A Heuristic Method for Power Pylon Reconstruction from Airborne LiDAR Data

Object reconstruction from airborne LiDAR data is a hot topic in photogrammetry and remote sensing. Power fundamental infrastructure monitoring plays a vital role in power transmission safety. This paper proposes a heuristic reconstruction method for power pylons widely used in high voltage transmission systems from airborne LiDAR point cloud, which combines both data-driven and model-driven strategies. Structurally, a power pylon can be decomposed into two parts: the pylon body and head. The reconstruction procedure assembles two parts sequentially: firstly, the pylon body is reconstructed by a data-driven strategy, where a RANSAC-based algorithm is adopted to fit four principal legs; secondly, a model-driven strategy is used to reconstruct the pylon head with the aid of a predefined 3D head model library, where the pylon head's type is recognized by a shape context algorithm, and their parameters are estimated by a Metropolis-Hastings sampler coupled with a Simulated annealing algorithm.

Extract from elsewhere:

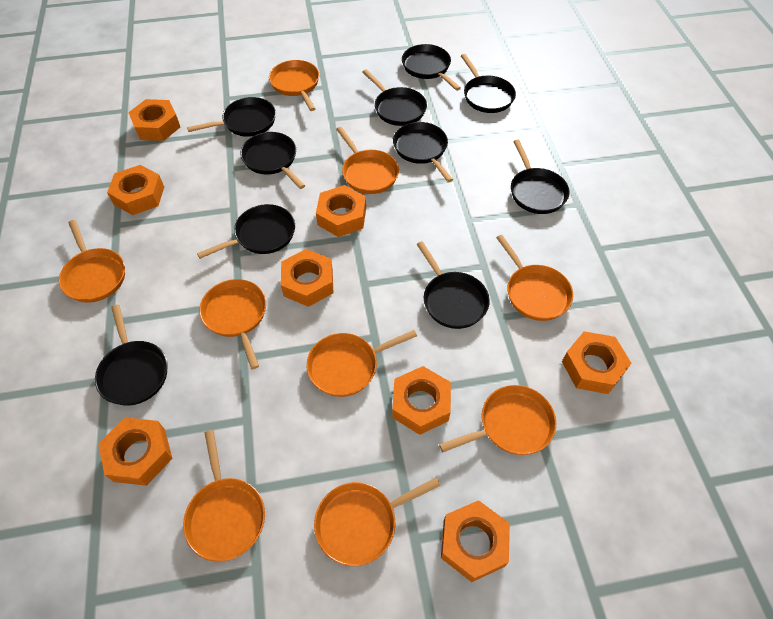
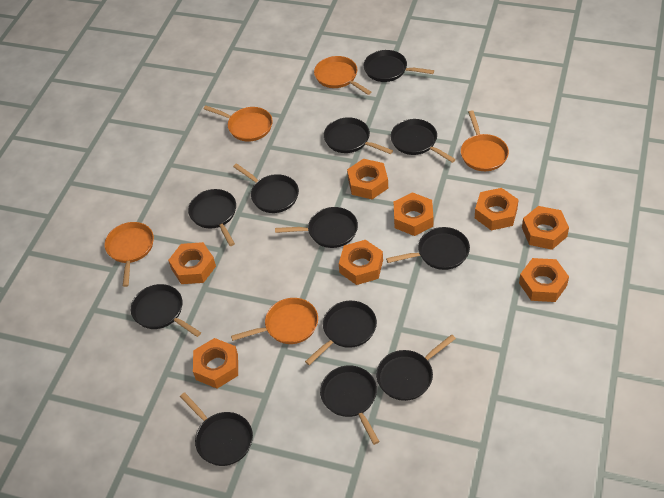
black pan: 10 -> 12
orange pan: 9 -> 5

The proposed method has two advantages: (1) optimal strategies are adopted to reconstruct different pylon parts, which are robust to noise and partially missing data; and (2) both the number of parameters and their search space are greatly reduced when estimating the head model's parameters, as the body reconstruction results information about the original point cloud, and relationships between parameters are used in the pylon head reconstruction process. Experimental results show that the proposed method can efficiently reconstruct power pylons, and the average residual between the reconstructed models and the raw data was smaller than 0.3 m.